Kultur : Willkommen zu <i>Hause < i>

12.09.2010 15:09 UhrVon Caroline Fetscher

Hannes Stein ist in die USA ausgewandert

Am Anfang war der Zollbeamte. Mit seiner frisch gewonnenen Green Card, dem Koffer und den mühsam zusammengeklaubten Papieren steht der Auswanderer vor ihm und fürchtet abweisende Worte. „Welcome home!“ sagt der Mann stattdessen. Und die Reise von Hannes Stein auf den Kontinent jenseits des Atlantiks beginnt. Alles ist dort wieder und wieder anders, als der Korrespondent und Autor es sich vorgestellt hat. Statt entfesselter Moderne begegnen ihm Elemente der Moderne des 18. Jahrhunderts: Schaffner, die Bahnkarten lochen und aus dem alten Österreich-Ungarn zu stammen scheinen, rostige Kabel, die von grob behauenen Baumstämmen baumeln, und ein konservativer Pioniergeist – kein Widerspruch! –, der zum Land gehört wie Walmart oder McDonald’s.
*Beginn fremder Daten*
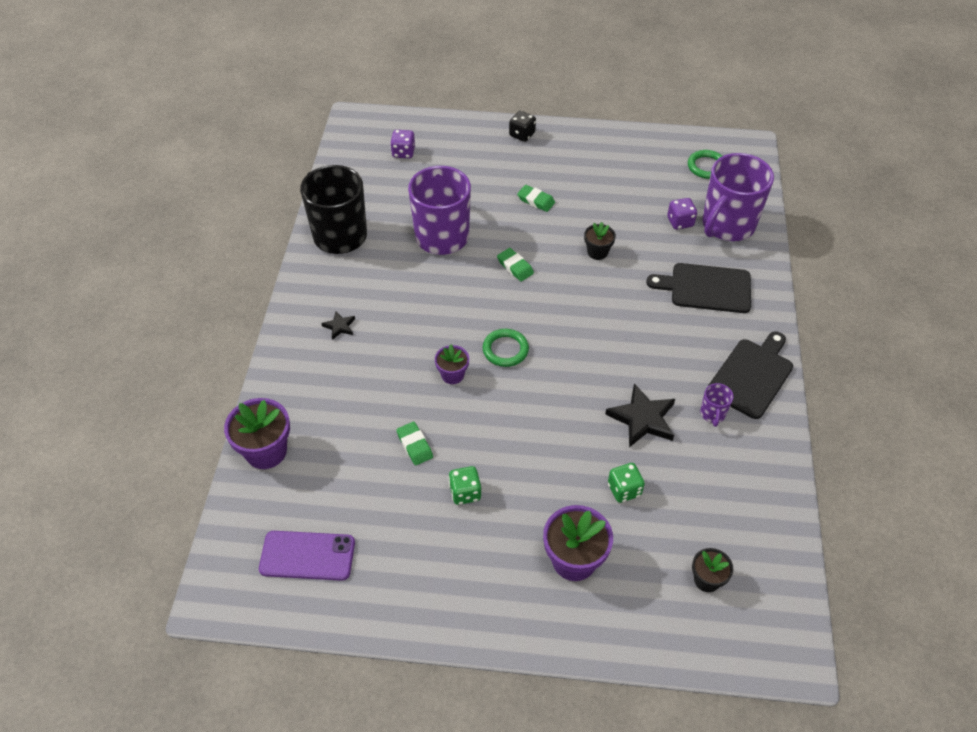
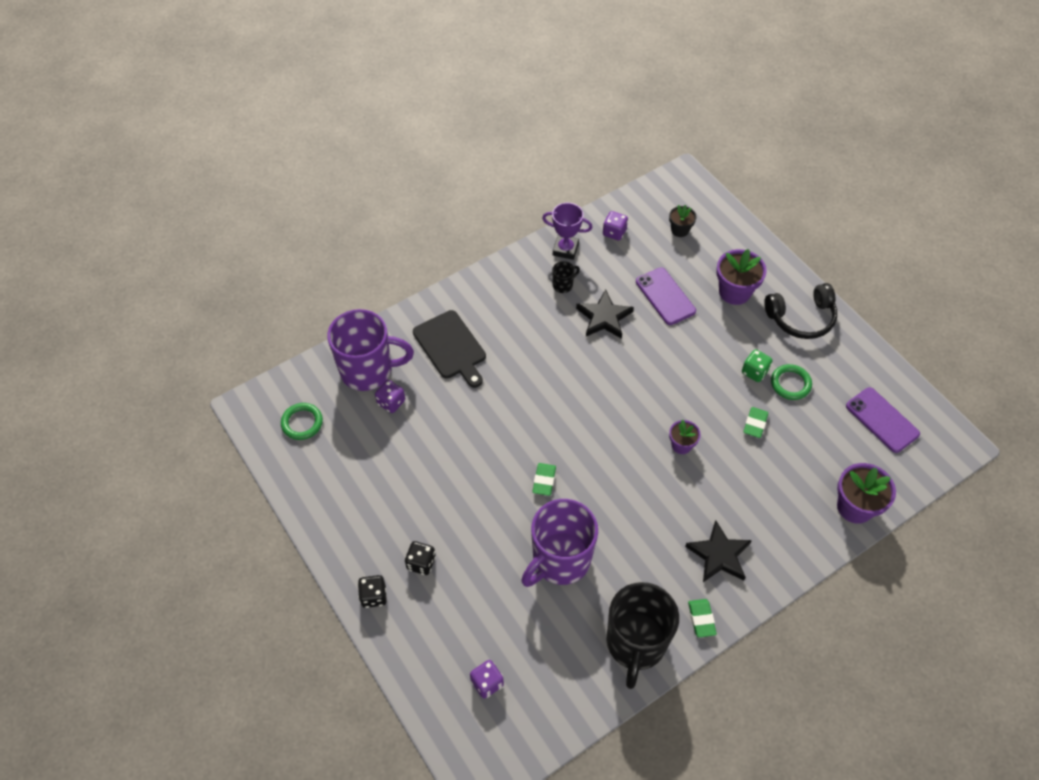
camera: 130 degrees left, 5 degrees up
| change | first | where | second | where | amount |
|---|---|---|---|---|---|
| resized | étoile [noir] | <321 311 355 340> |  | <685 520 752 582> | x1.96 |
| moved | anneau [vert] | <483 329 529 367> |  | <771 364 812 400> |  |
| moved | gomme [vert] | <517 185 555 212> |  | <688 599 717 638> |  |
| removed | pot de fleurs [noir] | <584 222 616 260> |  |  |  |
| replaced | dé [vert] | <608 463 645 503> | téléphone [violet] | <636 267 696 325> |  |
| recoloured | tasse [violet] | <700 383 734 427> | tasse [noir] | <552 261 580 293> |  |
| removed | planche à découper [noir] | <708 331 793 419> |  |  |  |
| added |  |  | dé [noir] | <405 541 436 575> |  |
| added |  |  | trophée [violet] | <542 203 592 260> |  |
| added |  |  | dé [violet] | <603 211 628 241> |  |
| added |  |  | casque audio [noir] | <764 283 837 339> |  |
Stein entdeckt: „Altmodische Laster, altmodische Tugenden. Traditionen, über die sich in Europa längst der Mantel des Vergessens gebreitet hat. Eine Infrastruktur, die sanft vor sich hinschimmelt, und, wenn etwas besonders brutal zusammenkracht, notdürftig repariert wird.“

Diese Essays, Aufzeichnungen, Vignetten lesen sich hinreißend. Mit Witz und Leichtigkeit verfasst bleiben sie ganz unprätentiös, und obwohl das Ich erzählt, blickt es immer, staunend, auf die anderen, diese seltsamen, herzlichen, kauzigen Amerikaner. Mit dem unbefangenen Auge eines Feldforschers, der nur gelegentlich zu erkennen gibt, wie viel historisches und politisches Wissen er in der Hinterhand hat, begibt sich Stein in die mythischen Nischen der Vereinigten Staaten, dorthin wo die Mormonen wohnen oder die Ufologen tagen, wo Waffenfans auf Fasanenjagd gehen, und der Autor überrascht feststellt, dass unter ihnen viele Obama-Wähler sind. Genauso verblüffen ihn die vehementen Obama-Gegner, wenn sie am Wahltag im Alaska der Sarah Palin über den Gewinner sagen: „Aber jetzt ist er mein Präsident.“

Stein räumt mit Vorurteilen auf, ohne Urteile anzubieten. Dass es „die Indianer“ nicht gibt, lernt er, dass es „Amerika“ eigentlich nicht gibt, und dass trotzdem, wenn auch auf andere Weise, alles das wahr ist, was wir hier über das große Land hören und denken. Ganz bewusst wollen die Aufzeichnungen eine Liebeserklärung an Amerika sein, und es ist eine geworden, bei deren Lektüre man sich in keiner Zeile manipuliert fühlt von dem vaterlandslosen Gesell, der so lässig „Tschüss, Deutschland“ zum Titel wählt. Wer immer schon Tocquevilles „Über die Demokratie in Amerika“ lesen wollte, der kann zum Auftakt Steins Aufzeichnungen eines Ausgewanderten lesen. Zu verwenden sind sie außerdem als Lesekur gegen grassierenden Anti-Amerikanismus. Auch bei harten Fällen dieser Art müsste beim Lesen Lockerung eintreten.

Hannes Stein: Tschüss Deutschland! Aufzeichnungen eines Ausgewanderten.

Verlag Galiani, Berlin 2010. 224 Seiten, 16,95 Euro.